Massapequa Park residents were shocked to learn that one of their neighbors has been accused of being one of the most notorious serial murderers in the nation: the Gilgo Beach serial killer
Neighbors gathered at the corner of Michigan and 1st avenues Friday morning to sneak a peek at the intense police presence as news broke that investigators had finally arrested Rex Heuermann, who is alleged to be the elusive suspect also known as the Long Island Serial Killer.
“It’s weird. Everyone knows everyone around here, but we don’t know who this person is,” said lifelong Massapequa resident Bonnie Petrone, whose sister went to high school with the suspect and whose daughters went to high school with his daughter. “No one hung out with him in high school, and no one knows him.”
On a calm neighborhood street where houses are clean and landscaping is well maintained, the suspect’s house stuck out. Bushes were overgrown over exposed woodwork on the porch. There also appeared to be structural issues with the roof. All of which is odd considering the married father of two is a professional architect with an office in Manhattan.
Neighbors and residents close by described the house as “creepy” but never thought any suspicious activity occurred while passing by on their walks.

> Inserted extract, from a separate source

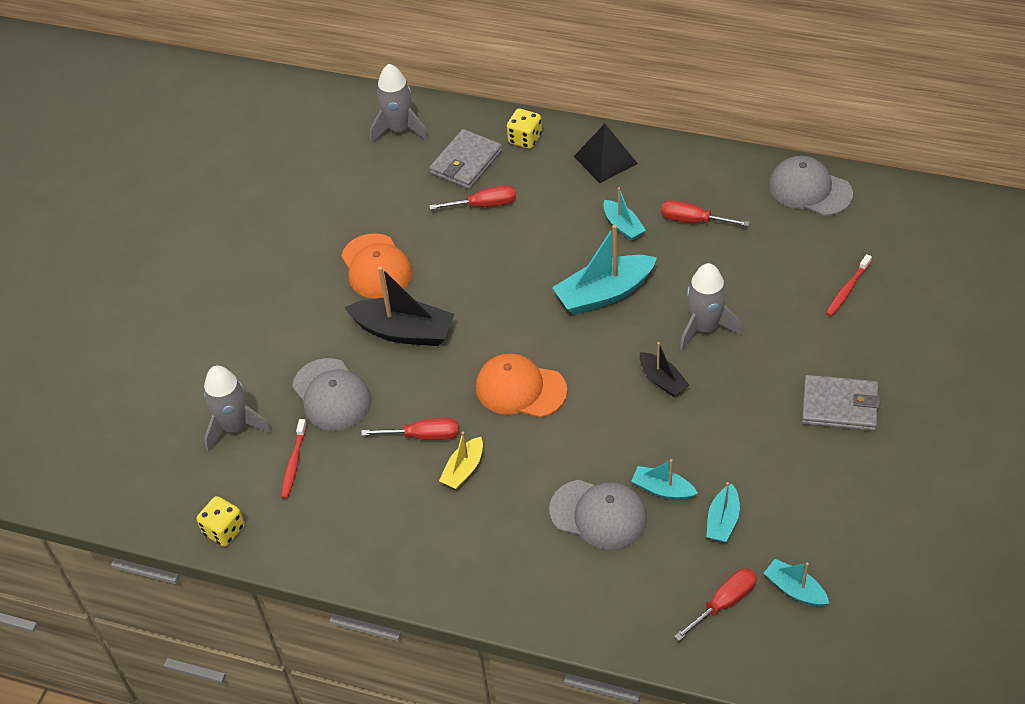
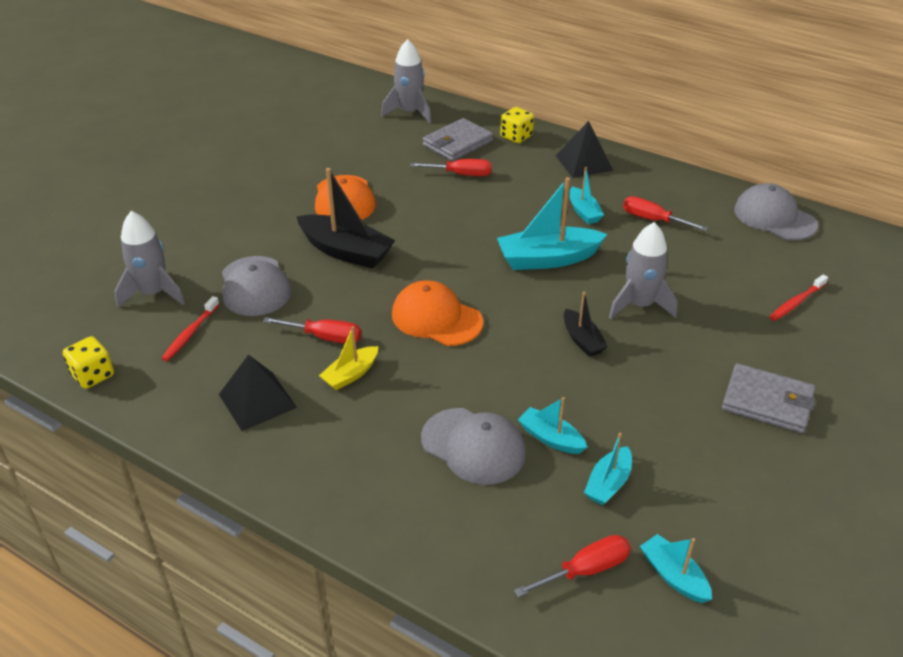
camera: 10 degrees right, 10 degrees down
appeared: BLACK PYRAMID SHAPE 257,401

Their main concern was the effect the house had on the aesthetic of the neighborhood, not that an alleged serial killer lived inside.
“Growing up, my family would always call it the Christmas house because it’s a green and red house,” said Sarah Campbell, who lives a couple blocks away. “When I was walking him [her dog] last week, I saw the guy in his driveway, but that’s it.”
The consensus among neighbors this reporter spoke to is that few, if any, expected anything of this magnitude from their neighbor down the street. Heuermann pleaded not guilty to murdering three women and prosecutors suggested he may be implicated in at least one more homicide involving victims dumped in the brush at Gilgo Beach.
“The family is very to themselves, quiet,” said neighbor, Frankie Musto, who lives two houses down the street from the suspect. “My daughter went to school with their daughter, but we never saw anything suspicious.”
Many onlookers brought cameras or their cellphones to film authorities walking in and out of the house with hazmat suits or when removing a black pickup truck from the premises.
“People are passing around his graduation photo, and no one knows much about him,” said Petrone. “In a town where we all know each other, you would think someone would know something.”